Look at the waveform on the direct on-axis part of the illustration, and you'll see the time response of the speaker. Doing an FFT and converting the data into the frequency domain discards phase information; for example, a triangle and square wave have identical frequency spectra, but are quite different as far as an amplifier is concerned. It does take some interpretation to mentally convert time data into the equivalent frequency domain, and to recognize the presence of reflections.

Of course, having come up with the powerful technique they did, the authors picked speakers with dramatic differences in time and dispersion characteristics. It's fascinating to see the usual vague polar plot replaced by time dispersion vs polar angle. It helps to know what an "ideal" driver would do - which is radiate a single pulse over 360 degrees. Such drivers exist - ionic speakers radiating in free air - but are also very inefficient and generate awkward amounts of nitrous oxide and ozone, neither healthy for the listeners. That's why ionic drivers are mostly lab curiosities instead of commercial speakers.

Falling short of the ideal, a simple low-pass function would smooth out and delay the pulse, and you see that with the off-axis time response of the horn/ribbon speaker (almost certainly the famous Decca/Kelly ribbon of the 1950's).

You can play a guessing game which driver is which, but here's my two cents worth:

A) EV T-35 or a God-awful Japanese clone - very likely the latter.

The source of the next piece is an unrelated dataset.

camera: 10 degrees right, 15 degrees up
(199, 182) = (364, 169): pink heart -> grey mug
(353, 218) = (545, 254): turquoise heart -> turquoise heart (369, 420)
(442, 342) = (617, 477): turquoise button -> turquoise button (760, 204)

B) The one and only Decca/Kelly ribbon/horn, a genuine classic and very rare even at the time.

C) Either a good cone tweeter like the Peerless HFC 225 (one of the best tweeters of the day, I used it myself in the Audionics M-32 and TL-30 speakers) or some crummy Japanese copy.

D) The only and only Heil Air-Motion Transformer (AMT).

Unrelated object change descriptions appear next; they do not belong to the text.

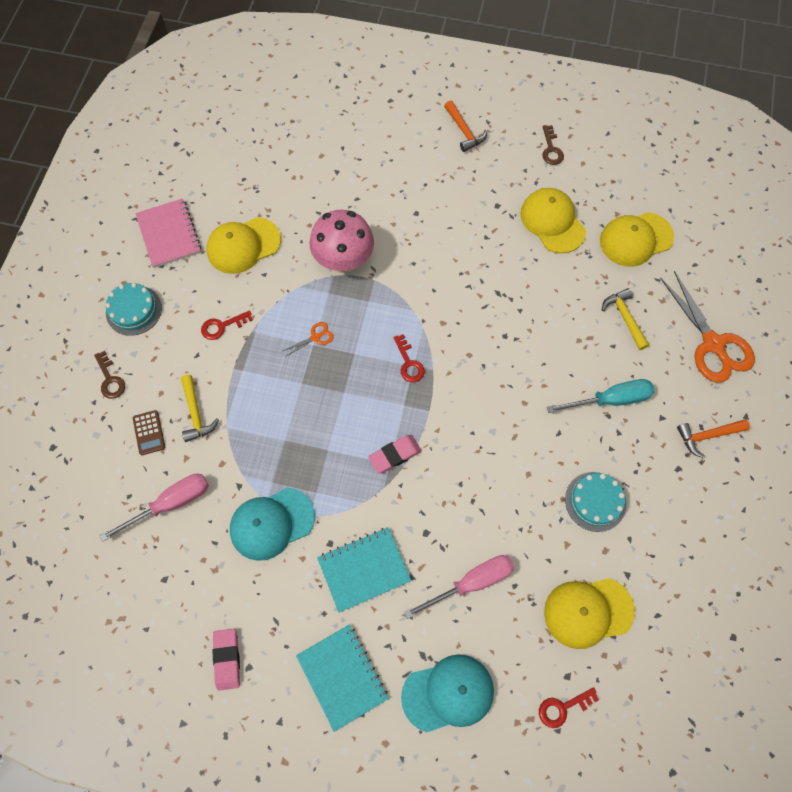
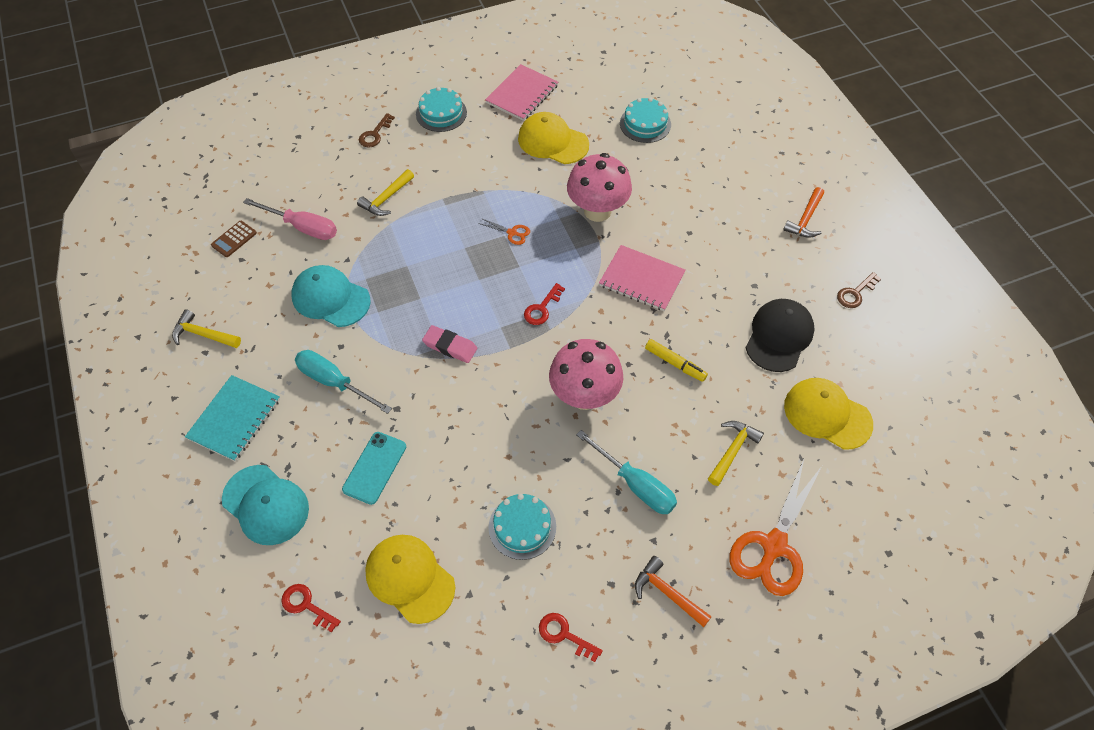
camera: 55 degrees right, 10 degrees down
(149, 432) = (350, 181): brown calculator -> brown calculator (234, 239)
(222, 326) = (472, 170): red key -> red key (564, 635)
(227, 659) = (203, 334): pink eraser -> yellow hammer
(283, 168) = (645, 124): none -> turquoise cake
(364, 569) = (334, 382): turquoise notebook -> turquoise screwdriver
(435, 275) = (641, 279): none -> pink notebook
(471, 583) = (375, 468): pink screwdriver -> turquoise phone
(512, 385) = (584, 396): none -> pink mushroom
(527, 304) = (675, 363): none -> yellow marker
(552, 222) = (779, 336): yellow cap -> black cap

E) Boy, that could be anything, but I'd guess the dreadful Philips 1" clear-plastic dome tweeter, a real dog, but very popular in the mid-Seventies. Or maybe the KEF T27, still kind of a dog, but more popular in high-end speakers.

F) Maybe the Peerless soft-dome, dunno about that one. Domes in the Seventies were pretty bad, and prone to side-to-side rocking motions that created a lot of distortion in the lower part of the frequency range. The advent of Ferrofluid in the late Seventies helped center the VC in the gap and really improved most dome tweeters.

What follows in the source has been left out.